今回の公表によると、ラボラトリー(研究関連)分野の売上高は前年同月比10.6%増、インダストリー(産業関連)が4.9%増となり、電子商取引チャネルの取引増加や高額案件の拡大が寄与した。メディカル(医療関連)は消耗品需要が堅調だったものの備品の引き合いが弱く、4.1%減にとどまった。全体では産業・研究現場向け供給網の安定運営を背景に、主力分野が業績を支えた格好だ。
主要3分野で差、研究・産業がけん引
アズワンの単体月次売上速報によれば、2026年1月の全体売上高は9,073百万円。前年同月の 8,497百万円を上回った。1日当たりの売上高でも同率の6.8%増を示し、前月に続く増収傾向を維持した。
ラボラトリー分野は高額案件が前年比18%増となり、全体をけん引。インダストリー分野も前年を上回り、両分野の合計で全売上の大半を占めている。
一方でメディカル分野は4.1%減と振るわず、消耗品類は動きが活発ながらも診療設備や備品調達の停滞が響いた。
同社は研究・産業・医療の3部門の動向を主要指標として定点観測しており、営業日数の変動による影響を抑えるため1日当たり売上高を重視している。
年間ベースでは約9.7兆円規模の動向
アズワンが示した2024年度の集計方法による年間売上高は97,487百万円、単体決算では99,397百万円、連結売上高は103,751百万円だった。
単体で約1兆円弱の事業規模を保っている格好だ。月次速報では四半期ごと(6月、9月、12月、3月)の実績を決算短信開示に合わせて公表する体制を採用しており、今回の速報値も便宜上の傾向把握を目的として提供されている。
同社は、研究・産業向けのECチャネル拡充を進めており、2025年度以降も高単価案件の継続的な増加が見られる。販路としてオンライン取引の割合が高まり、従来型営業と分業化する動きが進むなど、事業運営上の転換点を迎えている。
メディカル分野では、設備投資や医療機関の資材購買環境によって月次変動が大きく、今後の連動性が注目される。
EC拡充と受注構造の変化
ラボラトリー分野の月次売上は、2025年度以降も前年同月比5〜10%増の範囲で推移し、1月は10.6%増と好調を維持した。
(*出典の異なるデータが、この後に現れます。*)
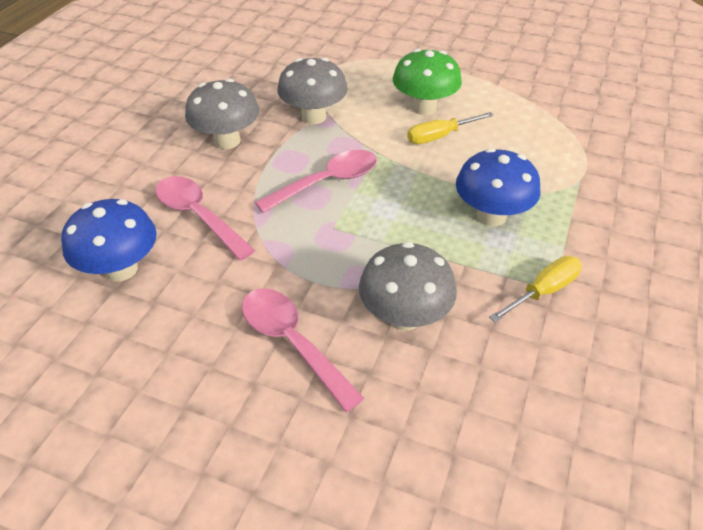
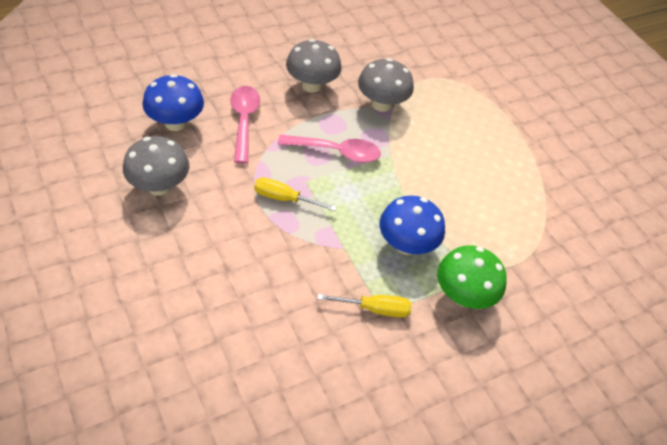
camera: 35 degrees right, 5 degrees up
(292, 342) = (209, 225): pink spoon -> none
(404, 316) = (280, 258): grey mushroom -> grey mushroom (159, 186)
(424, 108) = (461, 147): green mushroom -> green mushroom (463, 295)
(439, 137) = (444, 173): yellow screwdriver -> yellow screwdriver (283, 198)

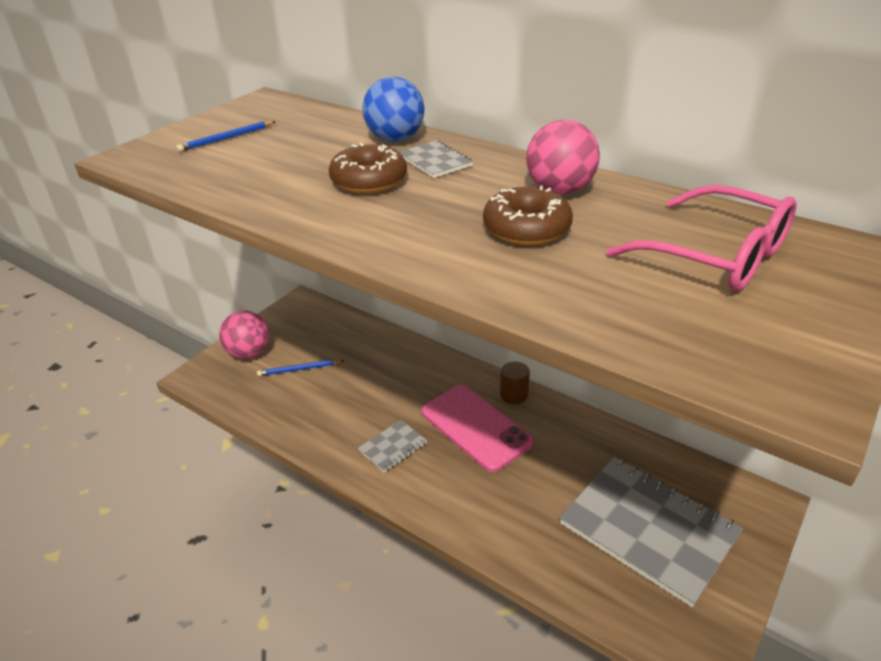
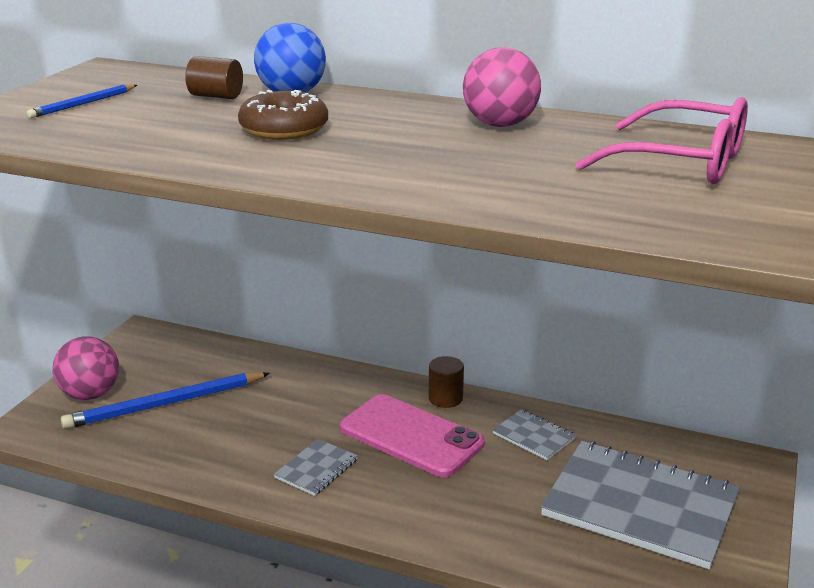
camera: 15 degrees left, 10 degrees down
(299, 369) = (166, 404): blue pencil -> blue pencil, size x1.86
(333, 137) = (216, 96): none -> brown cylinder
(435, 161) = (349, 109): grey notebook -> grey notebook (533, 436)
(526, 228) = (482, 156): brown donut -> none

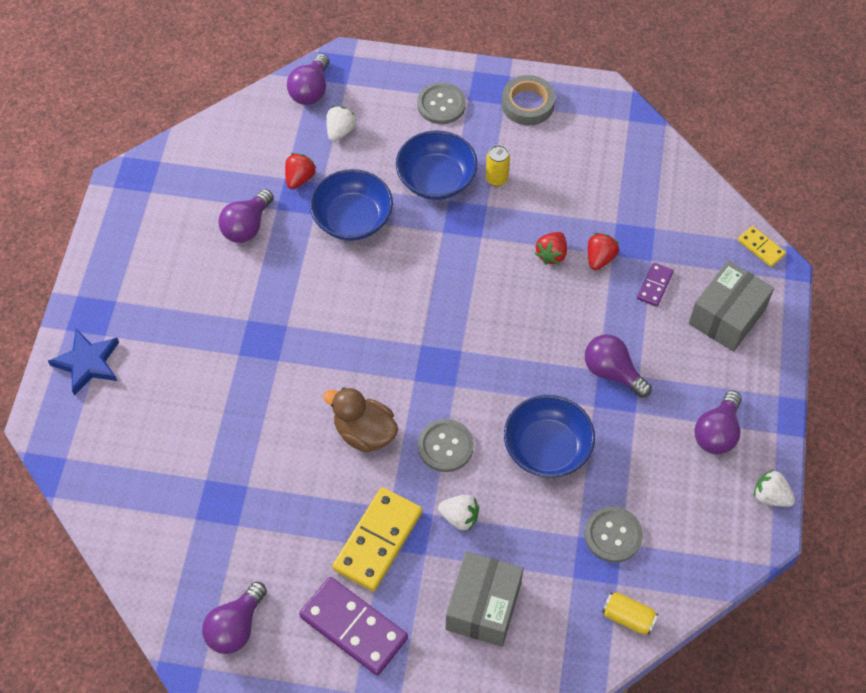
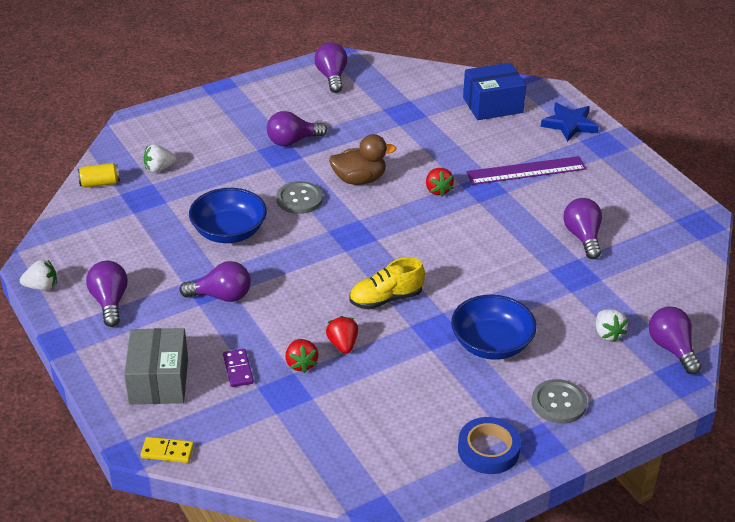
camera: 140 degrees right, 20 degrees down
(124, 446) = (492, 105): none -> blue box
(201, 333) = (526, 171): none -> purple ruler
(299, 178) = (590, 285): red strawberry -> red strawberry (438, 190)
(352, 219) = (518, 282): blue bowl -> none
(354, 627) = (266, 105): purple domino -> none
(378, 541) = (292, 141): yellow domino -> purple light bulb
(459, 517) = (253, 173): white strawberry -> white strawberry (159, 168)
(475, 275) = (386, 299): none -> yellow shoe
(483, 606) = (197, 146): grey box -> none
(496, 179) = (445, 373): yellow can -> none
(527, 104) = (488, 450): grey tape -> blue tape
(613, 535) = (142, 213): grey button -> none

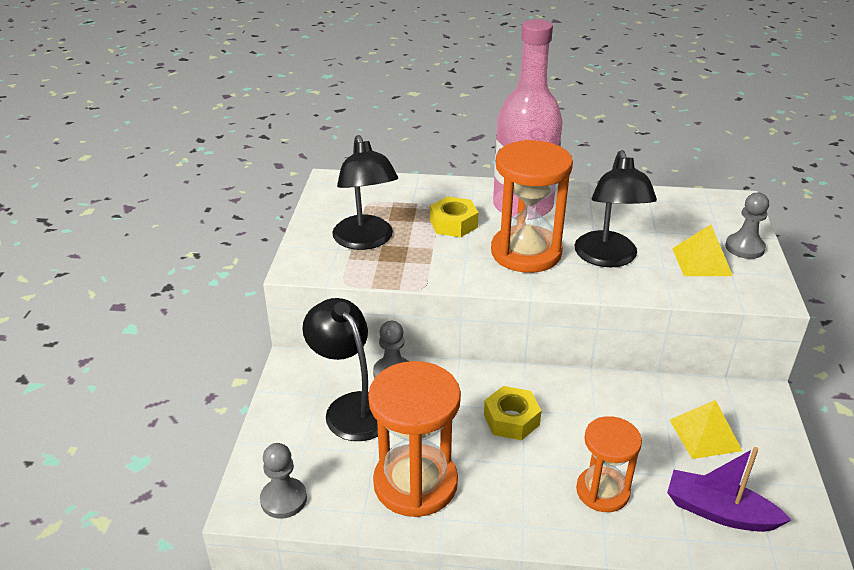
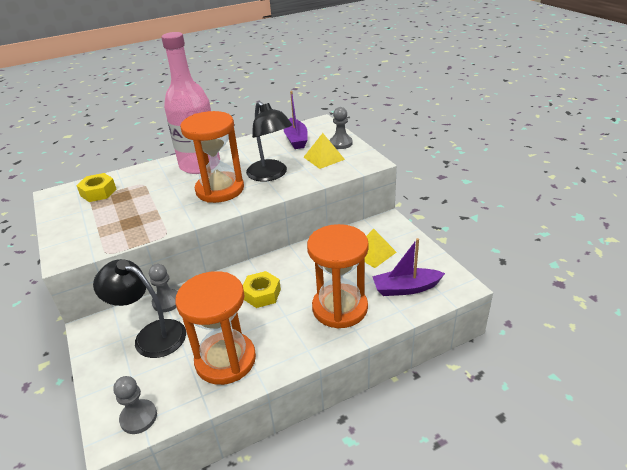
camera: 30 degrees left, 0 degrees up
(366, 241) = (105, 222): black lamp -> none
(453, 224) = (161, 190): yellow nut -> yellow nut (98, 192)
(602, 491) = (340, 308): orange hourglass -> orange hourglass, size x1.60
(680, 216) = (296, 139): none -> purple boat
研究機関での試験設備更新が続き、特に電子材料やバイオ関連の受注が活発だった。
インダストリー分野も4.9%増と堅調で、生産設備や自動化関連部品の需要拡大が寄与した。高額案件比率の上昇が利益貢献を高める一因となっている。
同社は営業日数や取引時期のばらつきを考慮し、季節性の影響を抑えて動向を可視化している。製品供給の多くが受発注型であるため、特定月に案件が集中する傾向があり、短期的な売上増減を評価する際には注視が必要だ。
今回の数値は決算時に内部取引や控除項目を精査する前段階のため、最終決算との乖離が生じる場合があるとしている。
継続的な情報開示を強化
アズワンは今後も単体月次売上速報の提供を継続する方針だ。営業日数や市場特性に応じた定点観測型のデータ公表を続けることで、投資家や取引先が事業動向を把握しやすくする狙いがある。
同社では、四半期速報と決算短信の連携精度を高め、研究・産業・医療の3分野の需給傾向を明確に示す情報開示を進めている。
今回の動きは、研究・産業向けEC市場の拡大と医療機器分野の需給再構築という、複数の潮流が交差する局面に位置づけられる。